Voici Eulalie. Je te dirai que je me suis trompée de 10 francs sur l’addition des reconnaissances. Au lieu de 221 francs, c’est 231 francs. Je l’avais faite précipitamment, ce qui est cause de l’erreur. Oh ! quel ennui que ces hideux papiers. Je ne peux pas y penser sans tristesse, je ne peux en voir un sans crispation. Le jour où je n’en aurai plus, il me semblera que j’aurai une montagne de moins sur la conscience.
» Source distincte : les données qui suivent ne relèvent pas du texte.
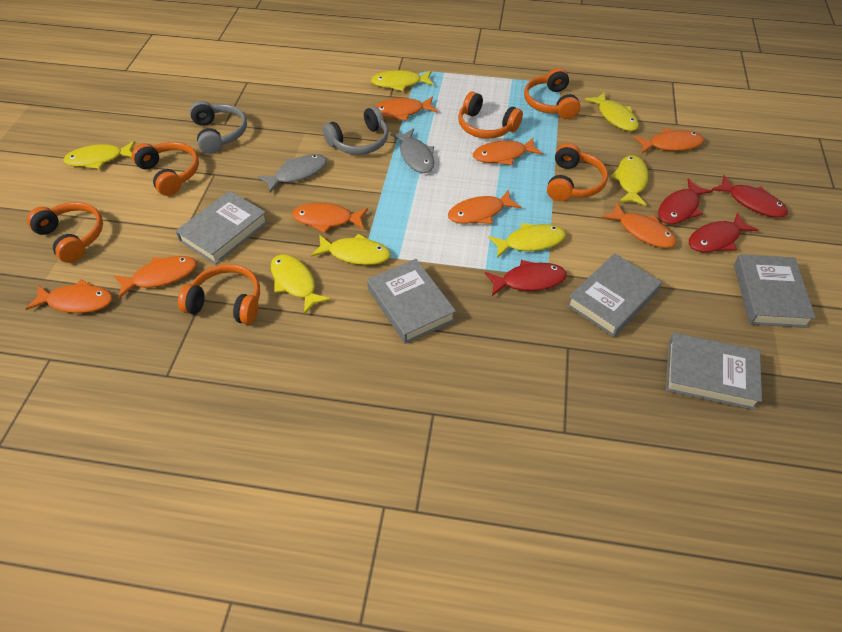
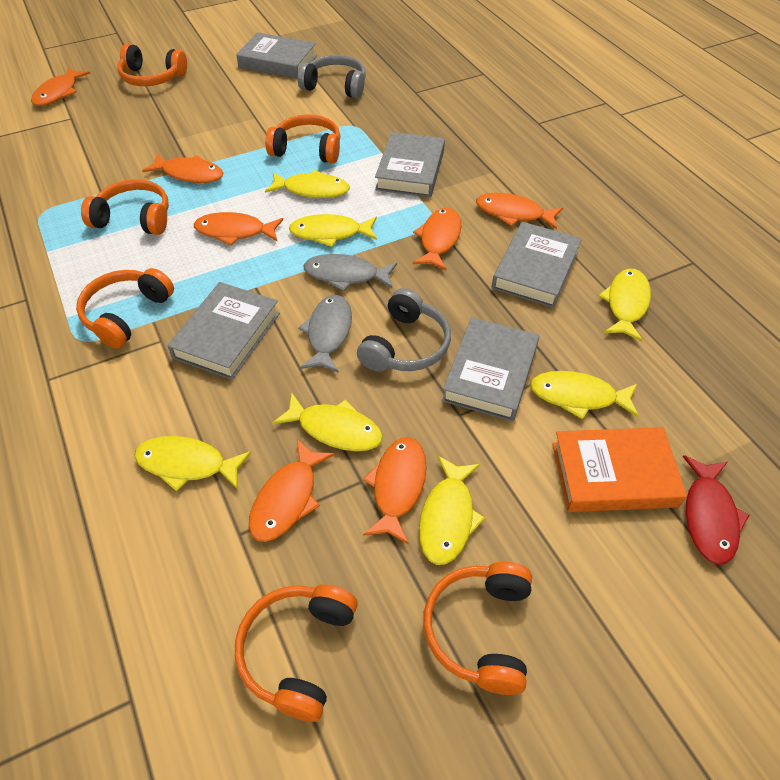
orange book: 0 -> 1
orange fish: 8 -> 7
red fish: 4 -> 1

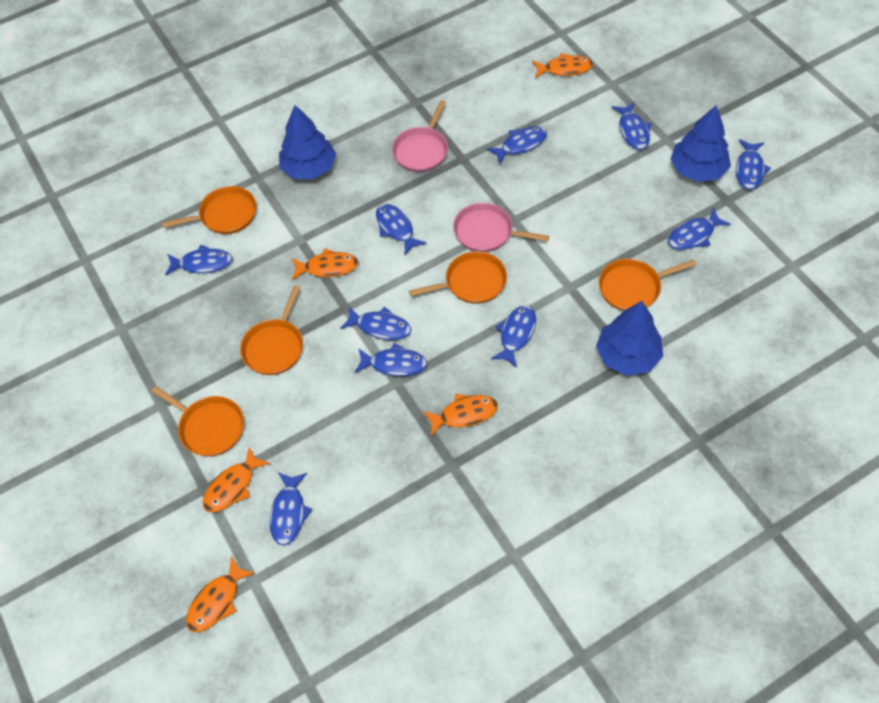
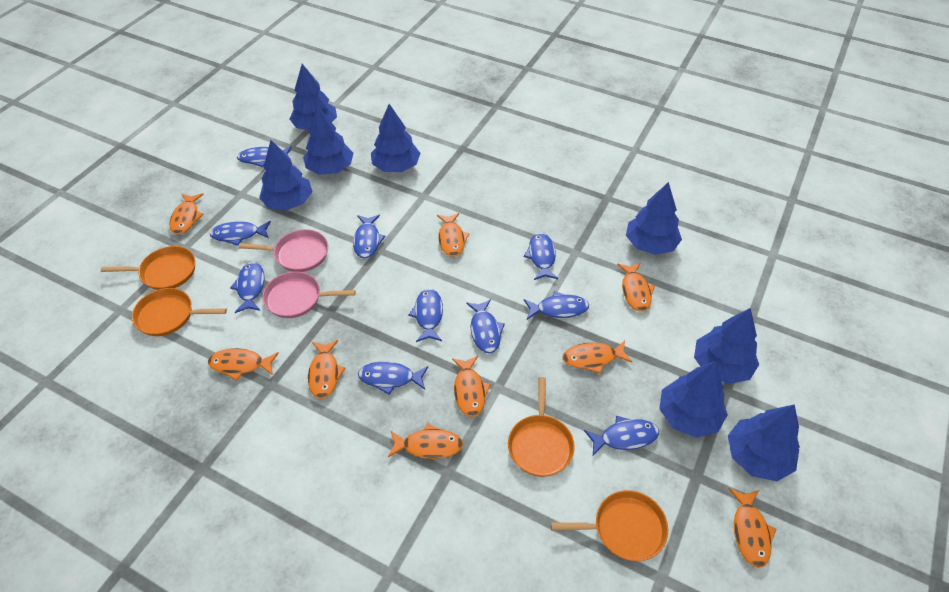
blue tree: 3 -> 8
orange fish: 5 -> 9
orange pan: 5 -> 4

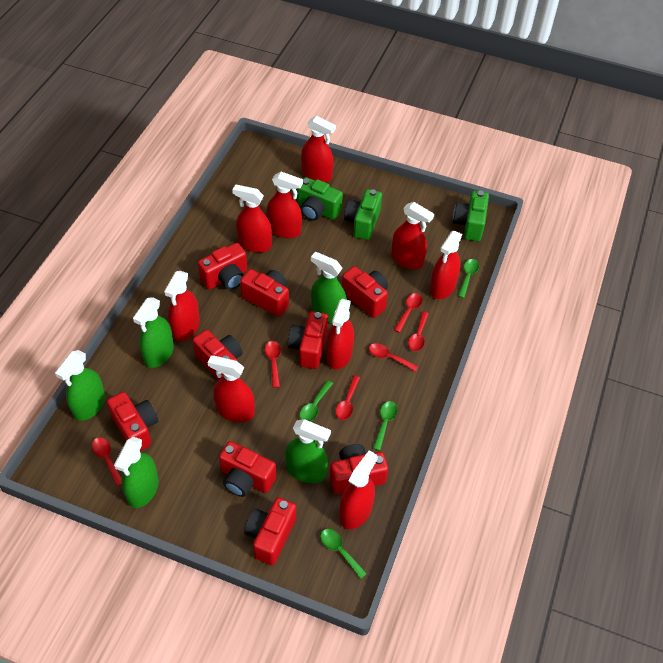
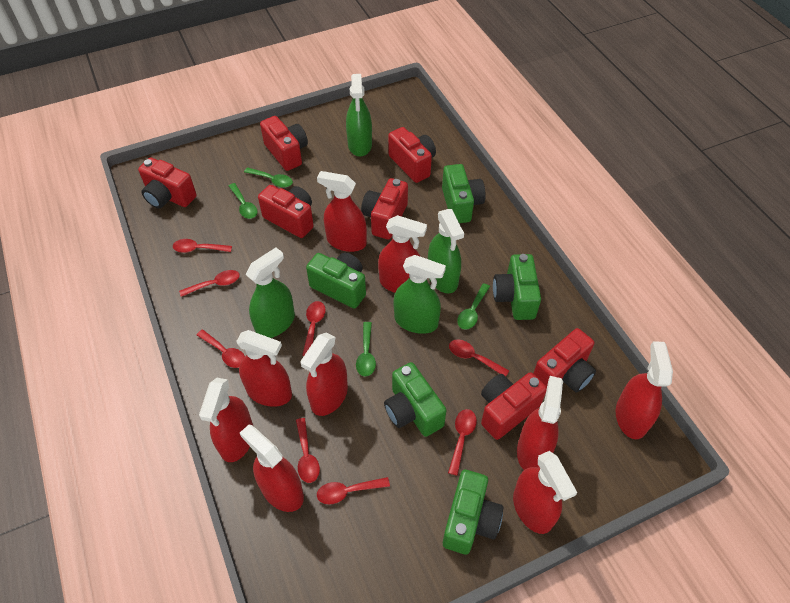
green camera: 3 -> 5
green spray bottle: 5 -> 4
red camera: 9 -> 7
red spoon: 6 -> 8

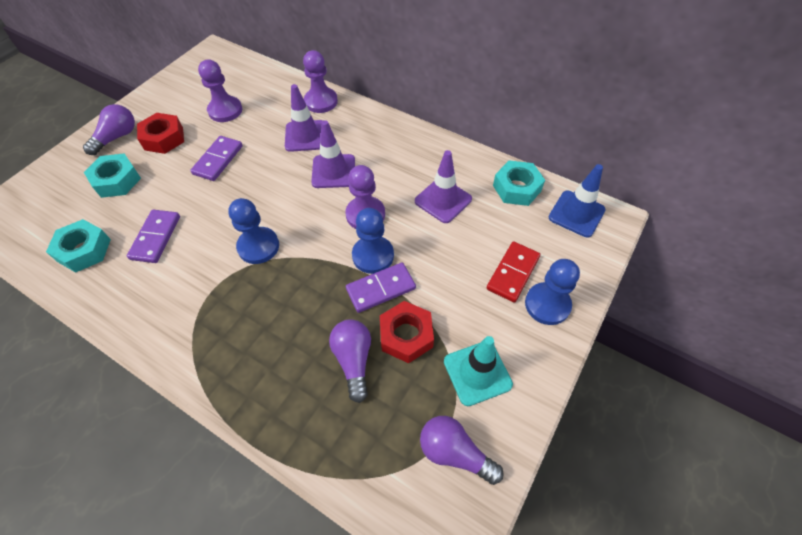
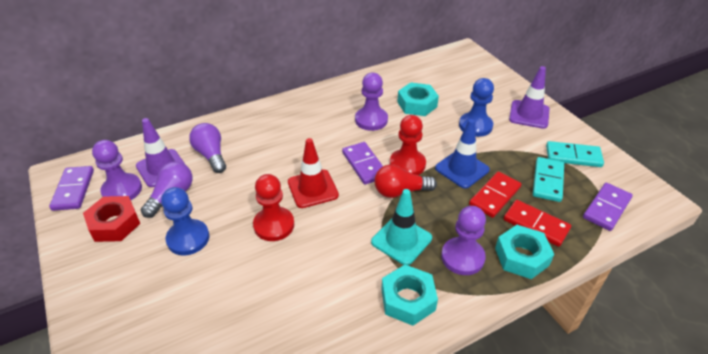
blue pawn: 3 -> 2
purple light bulb: 3 -> 2
purple traffic cone: 3 -> 2
red domino: 1 -> 2
red light bulb: 0 -> 1
red nut: 2 -> 1
red pawn: 0 -> 2
red traffic cone: 0 -> 1
turquoise domino: 0 -> 2

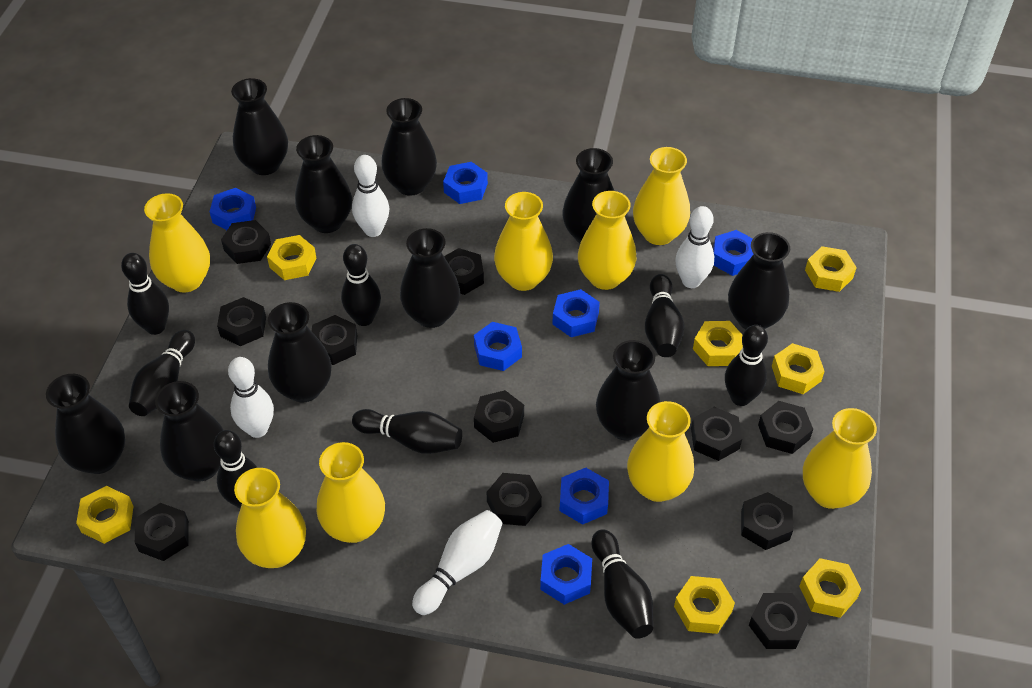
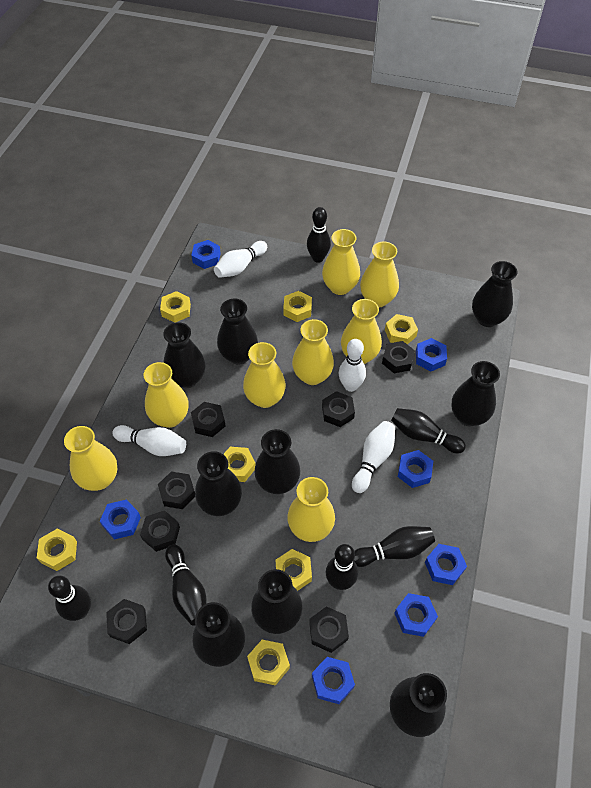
black bowling pin: 8 -> 6
black nut: 11 -> 7
black vase: 10 -> 9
Bonjour, Toto, bonjour, mon cher petit o, je t’aime. J’ai un besoin inexprimable de revoir les Metz [1]. Il faudra absolument que tu m’autorises à faire ce pèlerinage aux vacances. Je reliraia La Tristesse d’Olympio [2] sur les lieux mêmesb. Si tu savais à quel point ce désir est devenu un besoin pour moi, tu ne t’y opposerais pas, au contraire. En attendant, je t’adore comme le meilleur, le plus doux et le plus ravissant des hommes que tu es.
Juliette
BnF, Mss, NAF 16360, f. 168-169
Transcription de Jeanne Stranart assistée de Florence Naugrette
a) « je relierai ».
b) « les lieux même ».
19 août [1845], mardi soir, 6 h. ½
Au moment où j’allais t’écrire, mon adoré, Mme Triger est venue savoir de tes nouvelles. Cher bien-aimé, je te remercie d’être venu et d’être resté quelques instants avec moi. Je ne veux pas que tu fassesa d’imprudence ce soir, mais je serais bien heureuse qu’une occasion se présentât de te voir encore une fois aujourd’hui sans danger pour ta chère petite santé. C’est si bon de te voir que je ne m’en lasserai jamais. Les élus ne se lassent pas de voir Dieu pendant l’éternité. Moi je ne me lasse pas de te voir non plus, car tu es mon cher petit Dieu adoré. Si tu savais avec quelle émotion de tendresse et de regret j’ai revu ce petit dessin de Malines [3]. Il me semblait voir le portrait d’un enfant aimé et perdu à tout jamais. C’est en effet le portrait d’un bonheur parfait qui ne reviendra plus jamais. Je te dis cela comme je peux mais tu dois me comprendre. Est-ce que ce n’est pas un singulier effet de magnétisme que celui qui m’a attirée vers ce petit dessin juste le jour anniversaire et heure par heure à laquelle il a été fait ? Pour moi, il m’a semblé que c’était ma petite âme qui m’avertissait de donner une pensée pieuse à ce souvenir d’un bonheur qui n’est plus. Je lui ai obéi et je suis restée plusieurs minutes en contemplation devant ce cher petit dessin et puis je l’ai embrassé à travers la vitre. Mon Victor, mon bien-aimé, ma joie, mon bonheur, ma vie, je suis à toi par le cœur et par l’amour, le jour où tu ne voudras plus de moi, je mourrai.
Juliette
BnF, Mss, NAF 16360, f. 170-171
Transcription de Jeanne Stranart assistée de Florence Naugrette
a) « tu fasse ».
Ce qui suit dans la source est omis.